Password standards for standard accounts 

  • Passwords must be encrypted and/or hashed while in transit to the authenticating system.
  • Passwords should not be too short. Passwords should contain at least 12 characters.
  • Passwords must be complex. According to the following definitions and rules.  The password must contain characters from three of the following four categories:
  1. Upper Case: A B C …
  2. Lower Case: a b c …
  3. Numbers: 1 2 3 ..
  4. Symbols: + – _ = . @ ? ! . . .
  • Passwords should not be displayed in plain text.


Password standards for administrative/privileged accounts 

In addition to the requirements for standard accounts:

  • Passwords may not be re-used for a period of 12 months.
  • Passwords should be at least 15 characters long and they should be complex.
  • Accounts must use Multi-Factor Authentication (MFA) where possible.

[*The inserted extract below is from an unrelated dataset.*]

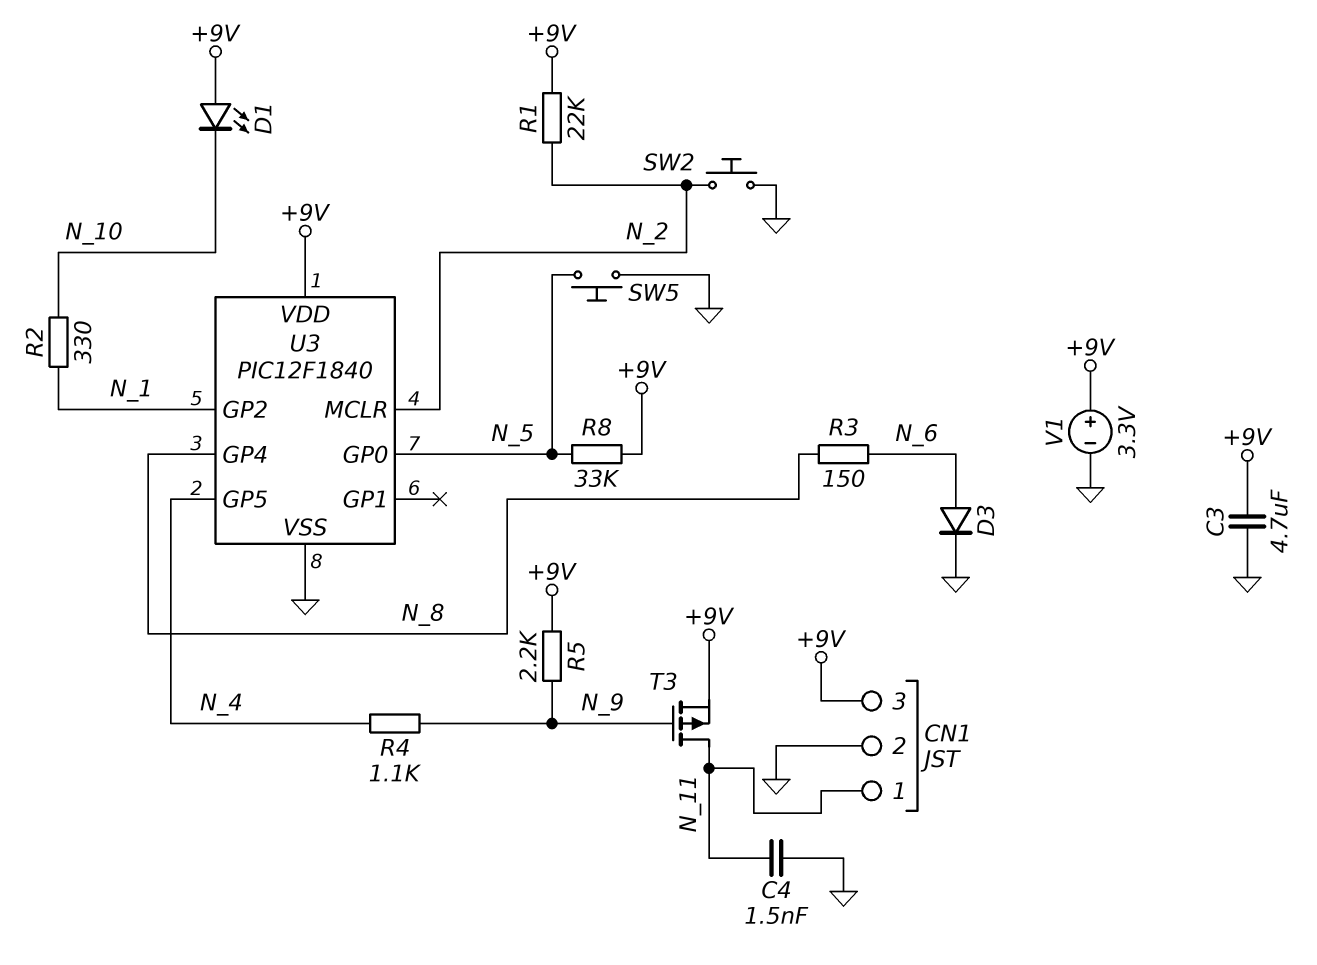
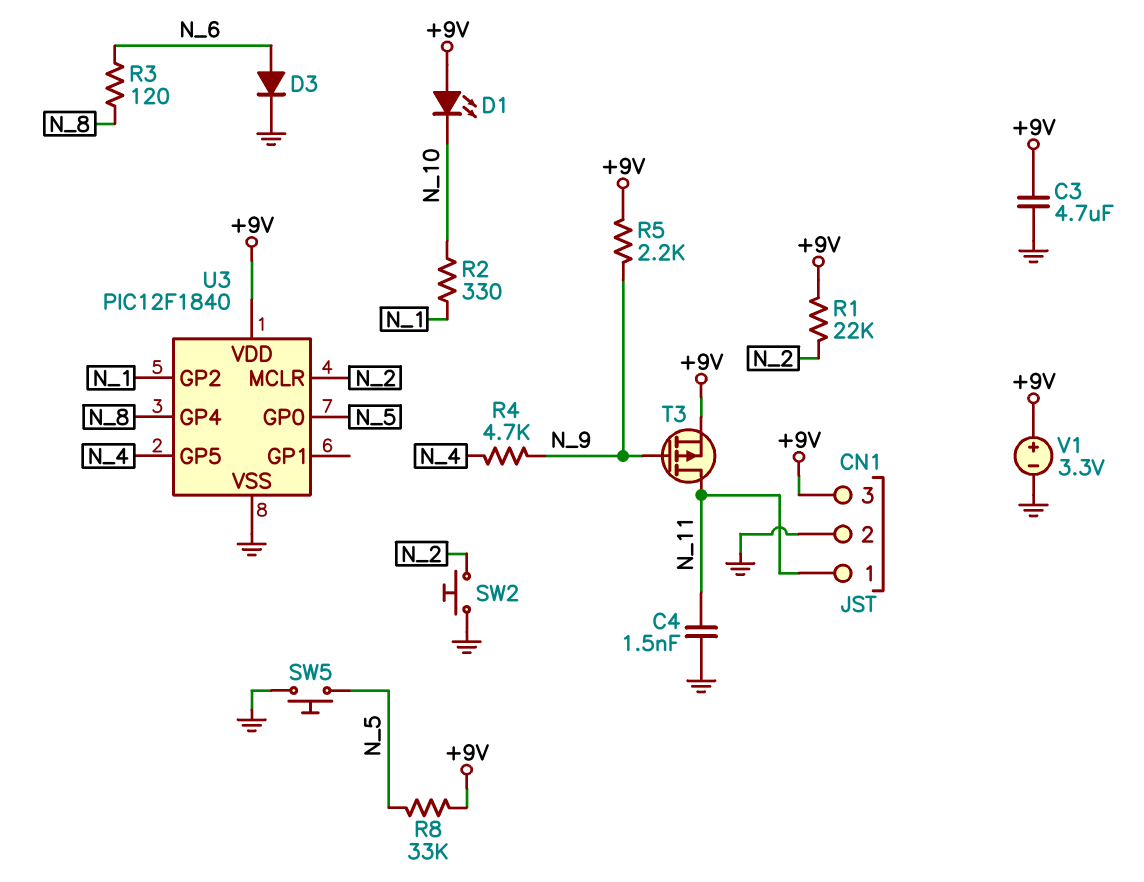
R3: 150 (N_6, N_8) -> 120 (N_6, N_8)
R4: 1.1k (N_4, N_9) -> 4.7k (N_4, N_9)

Password standards for service accounts 

In addition to the requirements for standard accounts:

  • Passwords must be at least 16 characters.
  • User IDs and passwords shall never be used through an interactive logon mechanism except for testing/setup purposes.
  • Service accounts must have a responsible point of contact or sponsor.
  • Service accounts must be reviewed annually to ensure they are properly used, secured, and necessary.



Initial Account Provisioning 

Newly provisioned user accounts must have a secure password set by the account holder.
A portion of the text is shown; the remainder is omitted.